Graves and Riding become fixtures at Griselda's parents' house, and it's not long before she begins to notice her parents and their friends falling meekly into line behind Riding:
I did not like the way the other grownups treated her. "Yes, Laura." "Of course, Laura." "You're right, Laura." I did not like Laura's acceptance of their deference. I wasn't comfortable in the heavy atmosphere--all the hustle and bustle, all the talk. Once, when crossing the front lawn, I passed them all sitting in a circle, no one speaking. Then Robert said something and Laura snapped at him. "Be quiet." And he was. I did not like the way either of them had behaved--he subservient, she dictatorial.
The tension builds in the family as Riding extends her control--though she's never able to extend that power to Griselda, which openly angers her. In the manner of Henry James or Richard Hughes, Ohannessian presents the scene through the surprising perceptiveness native to children: though the adults seem to be forcing themselves to deny it, Griselda clearly sees that the situation, suffused with secrecy and malevolence, is becoming untenable. Then one night at dinner Griselda's mother makes her stand:
The meal was almost over. It had not been a pleasant one. Suddenly Ma stood up and announced,
"I am taking the children for a walk."

"Robert will go with you," Laura said.

"No he will not," Ma replied.

"Not now, Katharine," Laura commanded.

"They are my children," Ma replied, "and if I want to take them on a walk, I will do so."

Did Laura say "You will not"? It was at the very least implied. Ma pushed back her chair, got up, and turned toward the door. I had a feeling that I had to stand up to Laura. I stood up, my troops stood too, and we followed Ma.
In the gathering dusk, they walk--and on the way Griselda's mother has an absolutely bloodcurdling breakdown, followed soon after by the first in what would become a decades-long series of institutionalizations.

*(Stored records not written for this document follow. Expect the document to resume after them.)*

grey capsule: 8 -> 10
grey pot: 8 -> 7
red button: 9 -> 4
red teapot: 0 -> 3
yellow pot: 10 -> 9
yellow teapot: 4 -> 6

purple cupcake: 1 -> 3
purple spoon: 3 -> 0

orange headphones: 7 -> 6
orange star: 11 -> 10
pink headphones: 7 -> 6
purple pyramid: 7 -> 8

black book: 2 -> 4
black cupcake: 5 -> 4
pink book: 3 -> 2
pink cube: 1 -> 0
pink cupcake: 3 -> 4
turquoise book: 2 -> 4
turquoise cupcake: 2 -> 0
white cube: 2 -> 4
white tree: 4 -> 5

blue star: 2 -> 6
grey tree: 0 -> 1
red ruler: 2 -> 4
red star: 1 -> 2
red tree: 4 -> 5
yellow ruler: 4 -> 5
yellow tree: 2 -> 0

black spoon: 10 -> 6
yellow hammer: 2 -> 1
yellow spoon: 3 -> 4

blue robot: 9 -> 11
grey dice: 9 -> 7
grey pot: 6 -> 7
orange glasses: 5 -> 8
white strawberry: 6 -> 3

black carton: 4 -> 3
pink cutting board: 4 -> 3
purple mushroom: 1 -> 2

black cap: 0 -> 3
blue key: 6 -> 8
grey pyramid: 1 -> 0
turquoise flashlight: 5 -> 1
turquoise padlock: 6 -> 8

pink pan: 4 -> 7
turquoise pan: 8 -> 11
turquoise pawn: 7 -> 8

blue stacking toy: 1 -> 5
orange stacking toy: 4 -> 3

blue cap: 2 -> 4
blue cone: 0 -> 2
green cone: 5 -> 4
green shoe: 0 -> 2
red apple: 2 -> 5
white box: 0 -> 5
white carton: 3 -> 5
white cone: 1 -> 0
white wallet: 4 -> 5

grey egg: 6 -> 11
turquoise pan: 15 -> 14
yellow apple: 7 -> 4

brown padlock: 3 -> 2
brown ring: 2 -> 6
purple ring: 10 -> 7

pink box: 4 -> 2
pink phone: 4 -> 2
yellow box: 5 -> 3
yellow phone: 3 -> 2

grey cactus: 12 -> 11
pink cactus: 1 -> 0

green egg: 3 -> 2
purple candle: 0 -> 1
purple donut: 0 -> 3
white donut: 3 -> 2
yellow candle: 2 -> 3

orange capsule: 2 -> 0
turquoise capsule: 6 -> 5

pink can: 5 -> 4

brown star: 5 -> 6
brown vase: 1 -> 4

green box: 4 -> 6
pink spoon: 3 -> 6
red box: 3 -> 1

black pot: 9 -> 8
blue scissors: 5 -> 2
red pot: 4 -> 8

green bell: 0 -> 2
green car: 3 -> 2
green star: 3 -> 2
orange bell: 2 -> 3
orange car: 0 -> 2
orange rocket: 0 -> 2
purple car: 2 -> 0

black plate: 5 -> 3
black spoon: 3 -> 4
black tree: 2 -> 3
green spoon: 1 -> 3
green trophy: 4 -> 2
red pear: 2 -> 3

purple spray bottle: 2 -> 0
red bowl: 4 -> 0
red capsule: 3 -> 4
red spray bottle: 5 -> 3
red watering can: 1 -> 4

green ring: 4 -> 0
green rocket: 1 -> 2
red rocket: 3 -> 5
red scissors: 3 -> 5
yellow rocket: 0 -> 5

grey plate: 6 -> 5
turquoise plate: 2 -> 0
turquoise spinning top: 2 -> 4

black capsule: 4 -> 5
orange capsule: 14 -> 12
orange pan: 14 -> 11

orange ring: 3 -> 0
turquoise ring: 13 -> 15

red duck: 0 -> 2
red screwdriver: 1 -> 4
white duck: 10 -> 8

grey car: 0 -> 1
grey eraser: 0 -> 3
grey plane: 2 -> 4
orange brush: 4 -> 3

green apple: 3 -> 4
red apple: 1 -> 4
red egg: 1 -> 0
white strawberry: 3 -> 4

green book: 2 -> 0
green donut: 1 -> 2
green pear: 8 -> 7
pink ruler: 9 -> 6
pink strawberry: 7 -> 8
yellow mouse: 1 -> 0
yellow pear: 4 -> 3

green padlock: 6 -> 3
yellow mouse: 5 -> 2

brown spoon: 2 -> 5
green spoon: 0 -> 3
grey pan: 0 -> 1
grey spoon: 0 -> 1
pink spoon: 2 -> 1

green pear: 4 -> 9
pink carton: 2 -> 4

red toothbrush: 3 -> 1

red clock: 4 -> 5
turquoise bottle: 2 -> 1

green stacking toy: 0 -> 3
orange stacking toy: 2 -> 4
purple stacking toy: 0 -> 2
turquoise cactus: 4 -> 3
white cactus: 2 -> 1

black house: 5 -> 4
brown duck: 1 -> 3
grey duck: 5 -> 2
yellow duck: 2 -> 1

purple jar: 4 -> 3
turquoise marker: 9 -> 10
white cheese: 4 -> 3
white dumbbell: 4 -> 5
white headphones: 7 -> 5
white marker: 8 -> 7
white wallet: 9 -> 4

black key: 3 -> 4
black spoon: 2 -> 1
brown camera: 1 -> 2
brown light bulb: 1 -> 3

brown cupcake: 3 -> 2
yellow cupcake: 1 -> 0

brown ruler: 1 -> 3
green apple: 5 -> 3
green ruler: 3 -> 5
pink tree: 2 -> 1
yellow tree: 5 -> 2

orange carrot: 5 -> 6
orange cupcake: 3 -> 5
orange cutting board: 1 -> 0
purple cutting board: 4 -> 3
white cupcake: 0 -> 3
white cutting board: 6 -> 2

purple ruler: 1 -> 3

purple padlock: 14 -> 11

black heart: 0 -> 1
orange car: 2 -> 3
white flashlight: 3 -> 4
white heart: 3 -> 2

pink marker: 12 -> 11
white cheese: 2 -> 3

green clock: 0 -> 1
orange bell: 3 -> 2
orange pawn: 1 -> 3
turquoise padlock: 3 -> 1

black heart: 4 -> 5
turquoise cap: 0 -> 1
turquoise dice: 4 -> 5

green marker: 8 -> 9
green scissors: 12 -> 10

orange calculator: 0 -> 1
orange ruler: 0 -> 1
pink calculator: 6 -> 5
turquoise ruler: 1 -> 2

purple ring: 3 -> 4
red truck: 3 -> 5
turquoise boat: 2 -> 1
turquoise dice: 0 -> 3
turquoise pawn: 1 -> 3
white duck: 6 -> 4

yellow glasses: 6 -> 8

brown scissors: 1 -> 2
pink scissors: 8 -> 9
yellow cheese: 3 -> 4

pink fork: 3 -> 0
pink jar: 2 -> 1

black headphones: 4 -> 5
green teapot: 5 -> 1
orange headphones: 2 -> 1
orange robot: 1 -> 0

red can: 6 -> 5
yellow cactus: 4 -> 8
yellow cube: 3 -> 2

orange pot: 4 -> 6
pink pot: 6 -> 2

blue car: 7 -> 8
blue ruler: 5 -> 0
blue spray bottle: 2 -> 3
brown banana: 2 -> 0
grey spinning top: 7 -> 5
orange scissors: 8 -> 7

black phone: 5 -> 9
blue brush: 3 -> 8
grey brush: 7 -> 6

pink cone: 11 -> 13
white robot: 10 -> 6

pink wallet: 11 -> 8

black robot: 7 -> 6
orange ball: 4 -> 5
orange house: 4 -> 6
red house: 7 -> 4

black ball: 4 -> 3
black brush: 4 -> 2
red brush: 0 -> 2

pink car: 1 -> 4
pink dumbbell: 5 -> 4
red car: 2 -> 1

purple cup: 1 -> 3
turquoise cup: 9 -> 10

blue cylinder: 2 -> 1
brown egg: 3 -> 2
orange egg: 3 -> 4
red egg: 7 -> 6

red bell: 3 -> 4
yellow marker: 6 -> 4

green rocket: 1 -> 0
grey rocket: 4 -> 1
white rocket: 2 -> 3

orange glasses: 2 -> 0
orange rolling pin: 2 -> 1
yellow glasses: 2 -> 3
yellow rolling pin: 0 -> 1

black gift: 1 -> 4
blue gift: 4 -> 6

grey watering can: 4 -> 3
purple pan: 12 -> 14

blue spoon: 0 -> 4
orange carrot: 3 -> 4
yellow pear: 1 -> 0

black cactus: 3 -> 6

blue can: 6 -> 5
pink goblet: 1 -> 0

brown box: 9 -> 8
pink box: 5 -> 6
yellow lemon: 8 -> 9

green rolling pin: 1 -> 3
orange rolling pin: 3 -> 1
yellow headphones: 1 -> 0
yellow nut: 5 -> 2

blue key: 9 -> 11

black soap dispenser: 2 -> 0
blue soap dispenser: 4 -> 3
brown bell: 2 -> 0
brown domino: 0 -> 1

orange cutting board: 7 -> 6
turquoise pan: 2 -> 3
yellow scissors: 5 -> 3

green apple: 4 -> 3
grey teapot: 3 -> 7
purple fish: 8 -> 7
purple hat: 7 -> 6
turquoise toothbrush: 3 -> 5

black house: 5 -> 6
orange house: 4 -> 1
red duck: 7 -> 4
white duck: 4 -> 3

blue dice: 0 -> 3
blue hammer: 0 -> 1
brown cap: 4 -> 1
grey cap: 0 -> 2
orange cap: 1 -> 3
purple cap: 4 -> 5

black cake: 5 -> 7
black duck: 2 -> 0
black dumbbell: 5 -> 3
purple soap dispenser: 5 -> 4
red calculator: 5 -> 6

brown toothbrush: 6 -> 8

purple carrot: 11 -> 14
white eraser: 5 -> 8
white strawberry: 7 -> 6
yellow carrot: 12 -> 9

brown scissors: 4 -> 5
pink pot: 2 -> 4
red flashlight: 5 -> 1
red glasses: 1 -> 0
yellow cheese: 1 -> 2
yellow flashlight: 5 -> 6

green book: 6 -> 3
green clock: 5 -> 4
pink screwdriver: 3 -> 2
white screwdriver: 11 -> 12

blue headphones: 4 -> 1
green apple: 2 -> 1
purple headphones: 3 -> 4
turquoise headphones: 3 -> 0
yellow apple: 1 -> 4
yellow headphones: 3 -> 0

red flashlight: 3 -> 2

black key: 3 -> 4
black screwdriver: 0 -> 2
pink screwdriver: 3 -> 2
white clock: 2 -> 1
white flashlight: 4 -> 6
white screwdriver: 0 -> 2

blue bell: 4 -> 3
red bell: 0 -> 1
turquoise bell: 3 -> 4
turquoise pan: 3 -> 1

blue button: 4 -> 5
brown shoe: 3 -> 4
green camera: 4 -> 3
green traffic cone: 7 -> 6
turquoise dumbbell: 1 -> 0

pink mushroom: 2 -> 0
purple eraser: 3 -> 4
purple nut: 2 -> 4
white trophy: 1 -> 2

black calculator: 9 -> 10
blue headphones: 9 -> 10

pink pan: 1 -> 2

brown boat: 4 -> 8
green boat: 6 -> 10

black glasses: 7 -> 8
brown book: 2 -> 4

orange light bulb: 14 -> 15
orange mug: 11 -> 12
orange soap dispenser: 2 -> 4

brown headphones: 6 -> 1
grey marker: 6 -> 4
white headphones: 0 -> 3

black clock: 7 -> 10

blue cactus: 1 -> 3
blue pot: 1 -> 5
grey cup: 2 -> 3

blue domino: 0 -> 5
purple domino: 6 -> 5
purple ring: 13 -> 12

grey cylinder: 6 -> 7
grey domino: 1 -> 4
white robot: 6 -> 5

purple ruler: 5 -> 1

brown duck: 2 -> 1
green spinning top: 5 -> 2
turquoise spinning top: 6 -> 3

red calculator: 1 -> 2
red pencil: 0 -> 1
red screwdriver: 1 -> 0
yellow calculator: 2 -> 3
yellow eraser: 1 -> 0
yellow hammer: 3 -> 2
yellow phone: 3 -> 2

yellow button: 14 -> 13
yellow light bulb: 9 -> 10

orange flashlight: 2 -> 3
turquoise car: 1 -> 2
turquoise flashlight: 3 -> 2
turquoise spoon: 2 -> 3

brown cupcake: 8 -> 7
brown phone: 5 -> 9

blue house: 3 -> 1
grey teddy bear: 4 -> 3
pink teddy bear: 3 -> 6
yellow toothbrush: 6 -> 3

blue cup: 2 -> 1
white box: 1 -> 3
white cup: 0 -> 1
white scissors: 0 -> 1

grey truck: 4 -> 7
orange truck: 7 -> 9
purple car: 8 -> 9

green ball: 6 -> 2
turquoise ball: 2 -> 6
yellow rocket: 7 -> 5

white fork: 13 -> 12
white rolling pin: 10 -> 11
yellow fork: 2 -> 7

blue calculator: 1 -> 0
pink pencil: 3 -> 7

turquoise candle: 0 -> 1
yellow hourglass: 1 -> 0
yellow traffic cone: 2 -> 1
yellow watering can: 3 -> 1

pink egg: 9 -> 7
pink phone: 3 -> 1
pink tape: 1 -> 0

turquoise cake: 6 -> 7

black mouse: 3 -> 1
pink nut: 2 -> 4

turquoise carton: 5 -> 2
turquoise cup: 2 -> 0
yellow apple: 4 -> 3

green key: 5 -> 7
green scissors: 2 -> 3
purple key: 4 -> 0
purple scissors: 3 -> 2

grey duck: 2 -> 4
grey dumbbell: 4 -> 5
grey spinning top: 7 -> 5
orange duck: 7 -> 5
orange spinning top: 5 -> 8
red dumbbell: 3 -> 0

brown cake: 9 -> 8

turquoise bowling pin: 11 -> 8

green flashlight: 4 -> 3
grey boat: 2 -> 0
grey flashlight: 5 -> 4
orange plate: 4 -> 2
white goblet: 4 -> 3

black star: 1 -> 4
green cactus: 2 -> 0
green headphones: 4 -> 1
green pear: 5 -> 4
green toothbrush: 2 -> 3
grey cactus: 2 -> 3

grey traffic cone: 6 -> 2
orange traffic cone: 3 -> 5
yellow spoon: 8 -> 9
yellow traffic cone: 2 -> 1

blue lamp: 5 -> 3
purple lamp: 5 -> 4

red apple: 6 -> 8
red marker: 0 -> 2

Griselda, meanwhile, is left with her father and Graves, both completely in thrall to Laura; her confrontation with Riding a few nights later reads like something out of the creepiest of psychological horror novels:
I was stopped in my tracks by a great wave of fear. I was dizzy, there was a buzzing in my ears, I could hardly breathe, I was losing myself, I was going off my rocker. . . . Then I heard the click-clack--Laura's footsteps were always resounding. I knew without a trace of doubt that she was coming and she was coming quickly and I, having moved my bed catty-corner to the door, was trapped. There was no place to hide, no exit. I was cornered and she was coming and I knew she knew the condition I was in. She was going to push me over an edge--that's what I believed and still do.
At the last second, Riding is stopped in her tracks through the inexplicable intervention of what Griselda at the time--and, apparently, for the rest of her life--took to be some sort of higher power. Laura's uncanny power--at least where Griselda is concerned--is broken. At Bookexpo, I mentioned the creepiness of that scene to a woman working in the New Directions booth, and she assured me that Griselda retained that belief in the invisible but palpable workings of good and evil in the world to this day.

Years ago, I remember arguing with a girlfriend about the value of biography as an element of how we understand and judge writers. Back then, young and certain, I took a purist's position, scoffing at the notion that biography could provide any insight into a stand-alone work of art. Now, as evidenced by my love of Javier Marias's Written Lives, I find myself interested in writers' lives not only for what they might teach me about their work, but also, I'm not ashamed to say, on a much baser, near-prurient level as well. The Graves-Riding story is so complicated and fascinating, so shocking, that at this distance, the principals long dead, it has become a sort of work itself--odd and unpleasant, but damned hard to turn away from.

All of which is a roundabout way of saying, anyone read Riding? Is Marc right? Will her stories set my chest hair on fire? And, knowing all this, how can I not give her a try?